The Wellington Underground Market is to cease trading in the waterfront car park following confirmation by engineers that the structure is earthquake-prone. The last market will be held in the car park on Saturday 14 March.
Mayor Foster says the building, constructed in 1989, is on a key site on the waterfront and that it is really disappointing the market has to close. “However I understand the concerns that have led to the decision to close.
“The market is a much loved attraction, full of creative enterprises, and acts as a valuable business incubator.
“I have met some of the stall holders and am already actively looking for alternative venues for the underground market with Wellington Creative Markets, which runs the market. We’d love to hear from any property owners who think they might be able to accommodate all or part of the market.”
Wellington City Council Acting Chief Operating Officer Paul Andrews says the decision to declare the building quake-prone (less than 34% of new building standard) follows a Detailed Seismic Assessment completed by engineers Holmes Consulting that identified structural weaknesses in elements of the building.
“Following discussions with the market operators we have decided we are not comfortable with the level of risk to the several hundred people who can be in the car park when the market is trading.”
The timing of the last underground market has been agreed by Wellington Creative Markets and the City Council.
Mr Andrews says the quake-prone listing of the car park means the Council is now legally required to remedy the situation in seven years’ time – however work to strengthen or demolish the building could be done sooner than that depending on decisions relating to the future of the overall site.
In the meantime the building will continue to operate as a commercial car park and the park above will remain open to public use.
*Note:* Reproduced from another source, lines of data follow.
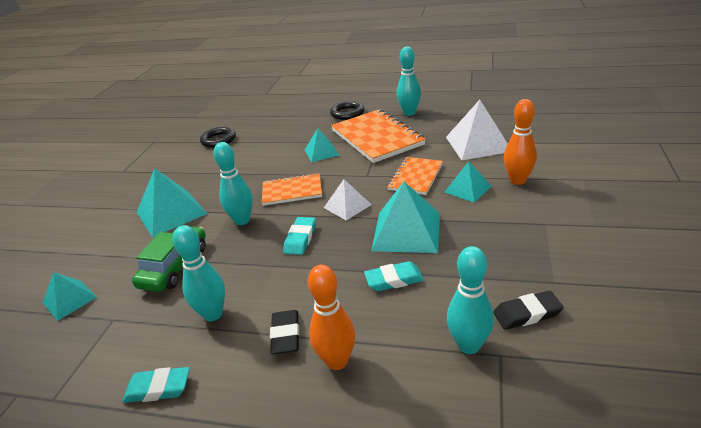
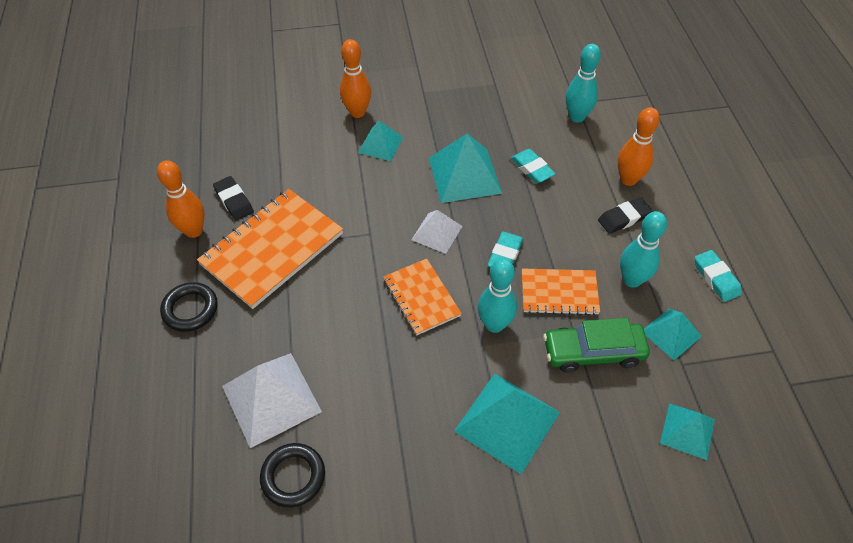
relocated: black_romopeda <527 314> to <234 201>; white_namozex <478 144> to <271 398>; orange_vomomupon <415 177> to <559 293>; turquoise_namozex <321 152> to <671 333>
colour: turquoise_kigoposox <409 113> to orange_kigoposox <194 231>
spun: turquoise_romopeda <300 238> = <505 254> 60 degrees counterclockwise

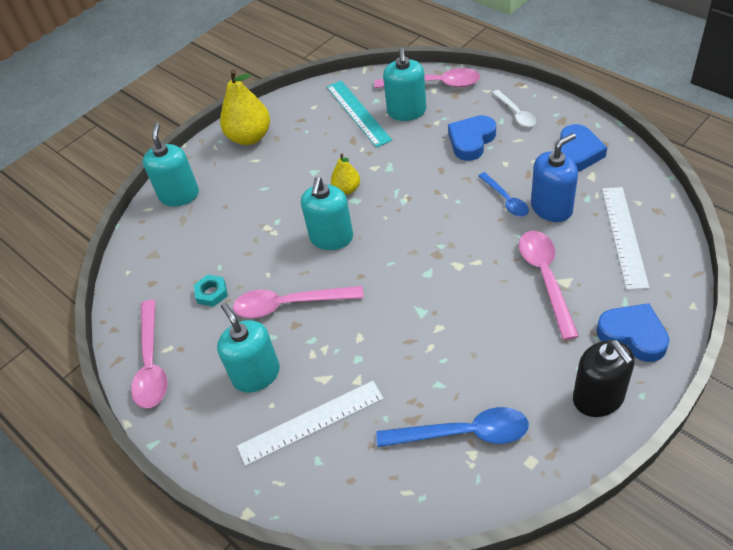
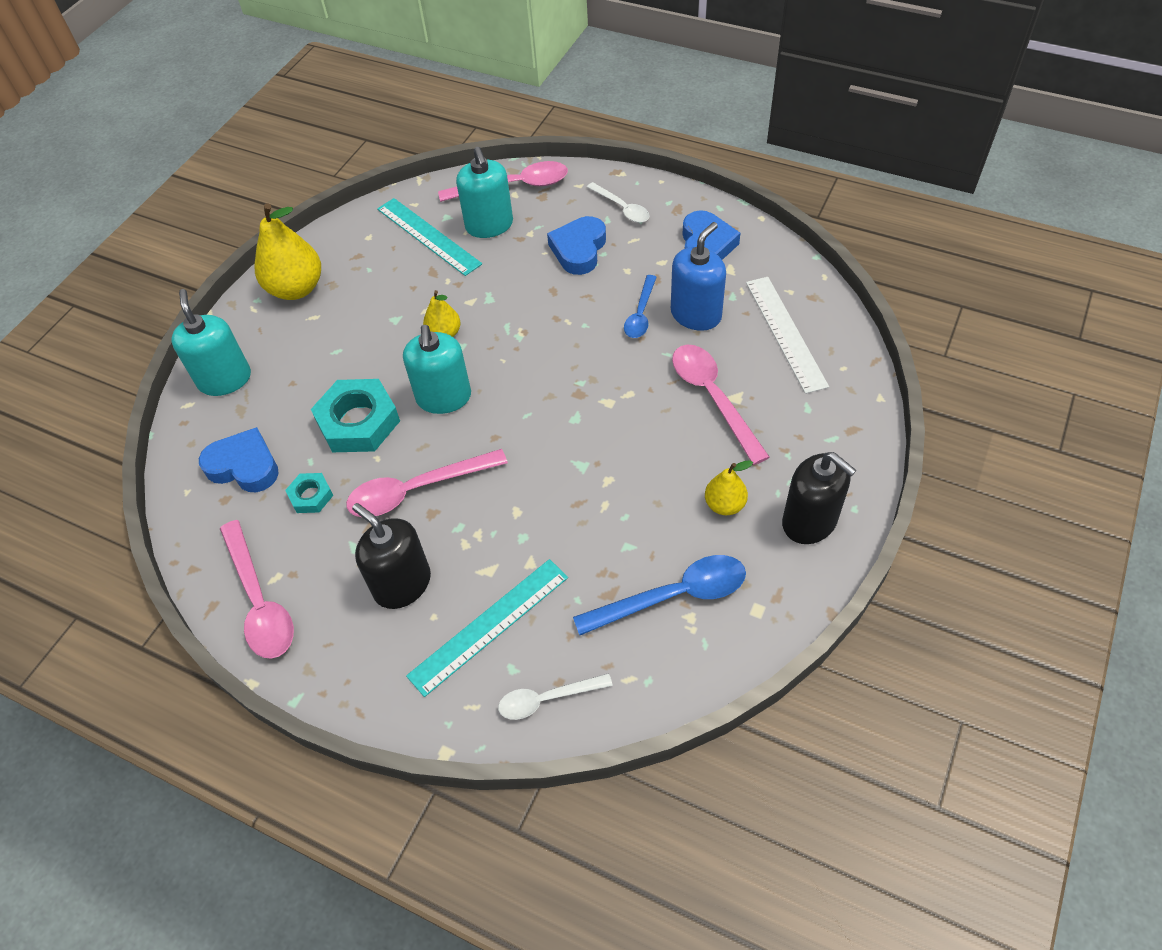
appeared: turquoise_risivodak <358 422>; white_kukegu <547 699>; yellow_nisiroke <724 505>
relocated: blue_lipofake <633 335> to <244 466>
colour: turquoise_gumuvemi <256 374> to black_gumuvemi <402 584>; white_kemomo <311 422> to turquoise_kemomo <489 625>
spun: blue_kukegu <506 200> = <640 314> 60 degrees clockwise

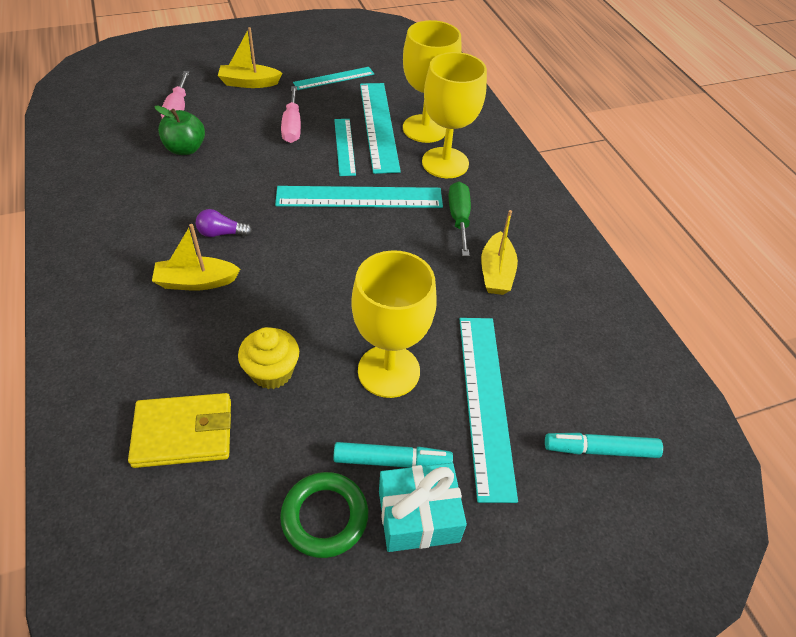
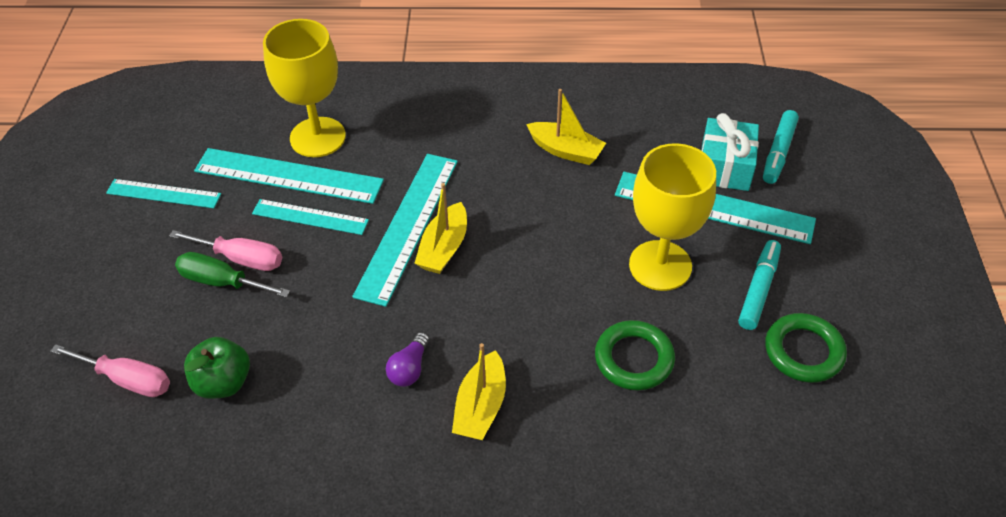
missing: yellow_makidax <183 433>; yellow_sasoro <445 163>
relocated: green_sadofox <459 218> to <222 282>; yellow_bevilozu <249 83> to <444 248>; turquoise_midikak <418 516> to <725 167>
exchanged: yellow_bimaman <272 372> to green_keseduvix <634 359>
spun: turquoise_kemomo <334 78> = <163 193> 75 degrees counterclockwise

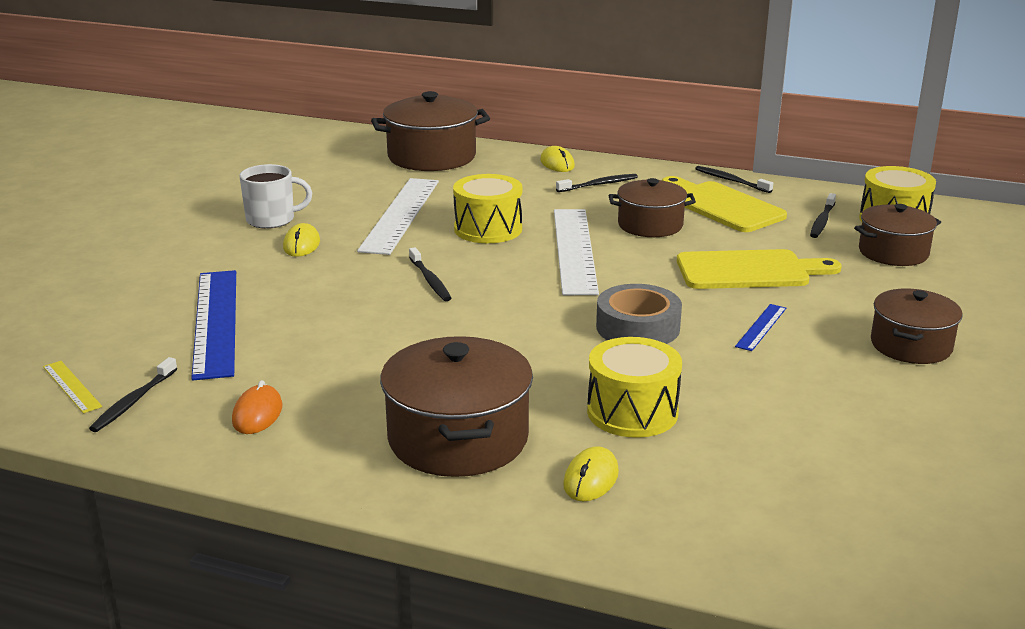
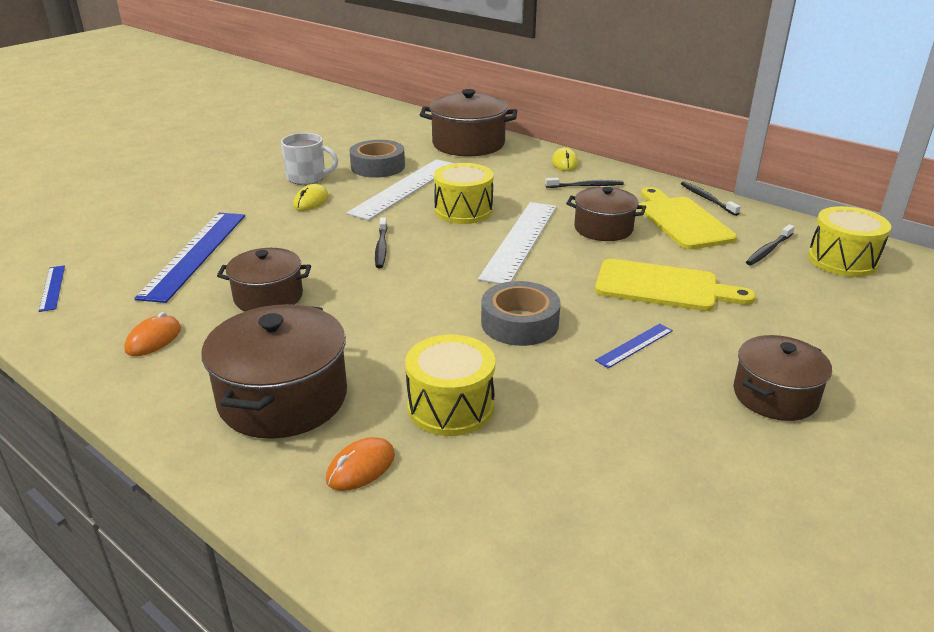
missing: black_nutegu <133 401>
appeared: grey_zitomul <378 166>
relocated: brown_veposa <893 252> to <268 297>
colour: yellow_kemomo <72 386> to blue_kemomo <52 288>; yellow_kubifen <591 479> to orange_kubifen <361 467>

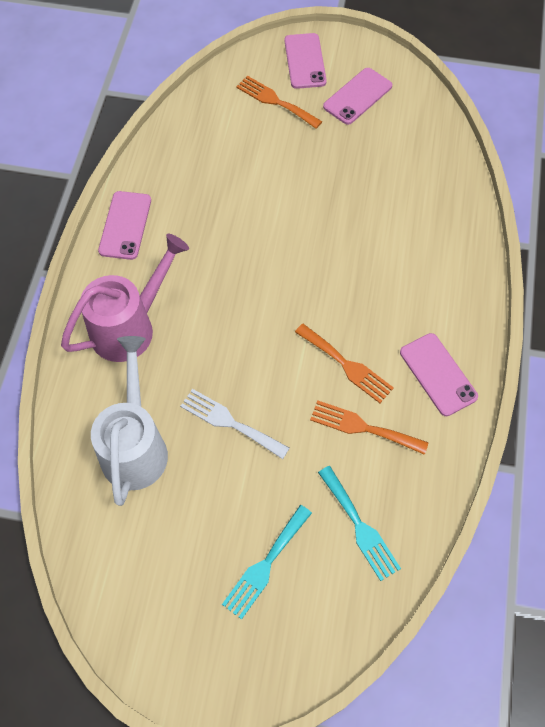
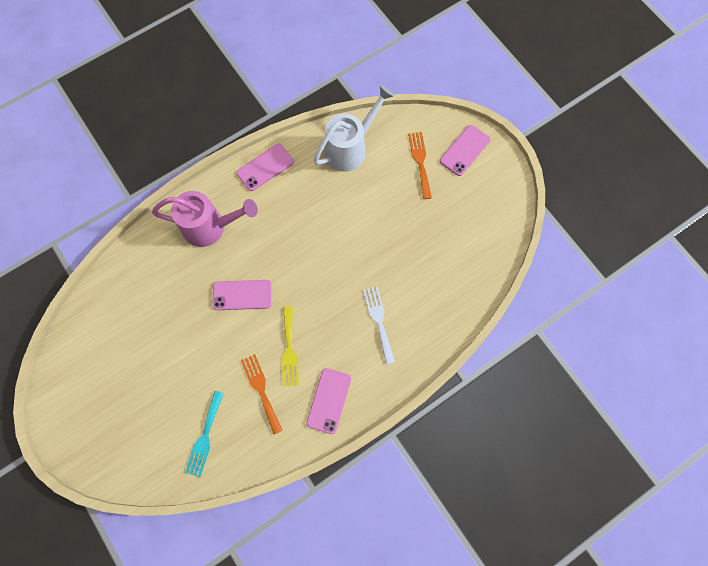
missing: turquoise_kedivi <265 565>
relocated: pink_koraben <357 96> to <242 295>; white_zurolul <135 445> to <350 148>; white_kedivi <230 422> to <379 321>
colour: orange_kedivi <346 365> to yellow_kedivi <289 350>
The retailers operating in small shops on the lagoon and harbour frontages of the car park building are able to remain open.
The City Council last year commissioned Holmes Consulting to undertake a seismic assessment of the car park, as part of the Council’s obligation to review the resilience of its buildings. It also followed damage to sections of the waterfront in the 2016 Kaikoura quake – and new insights into the performance of differing ground conditions and building materials following the Christchurch and Kaikoura quakes.
Mr Andrews says Frank Kitts Park is on land reclaimed from the harbour in the 1970s. “Engineers’ advice is that the ground, being reclaimed land, could perform poorly in a quake.”
He says a report on options and issues relating to the car park and the overall park site will be prepared for consideration by the elected Council. This recognises that the condition of the car park will have an impact on consented proposals for upgrading Frank Kitts Park including a new children’s playground and the proposed Chinese Garden.
Mr Andrews says the Homegrown music festival in Frank Kitts Park in March will go ahead as planned. The Council will assist Wellington Creative Markets where possible in its attempts to find a replacement venue for the market. Staff are also discussing with Wellington’s Chinese community the impact on the car park’s quake-prone status on plans for the Chinese Garden in Frank Kitts Park.
The 30-year-old car park is a single-storey building on Jervois Quay. It houses the Wellington Underground Market every Saturday, and the car park’s roof is part of Frank Kitts Park.
The seismic assessment identified structural weaknesses in the car park’s roof and issues with the seismic performance of the reclaimed ground under the car park.
Wellington Creative Markets is a business that operates the Underground Market. It has been operating from the car park for 10 years. Wellington Creative Markets host 70 to 100 stallholders operating on Saturdays and some Sundays year-round.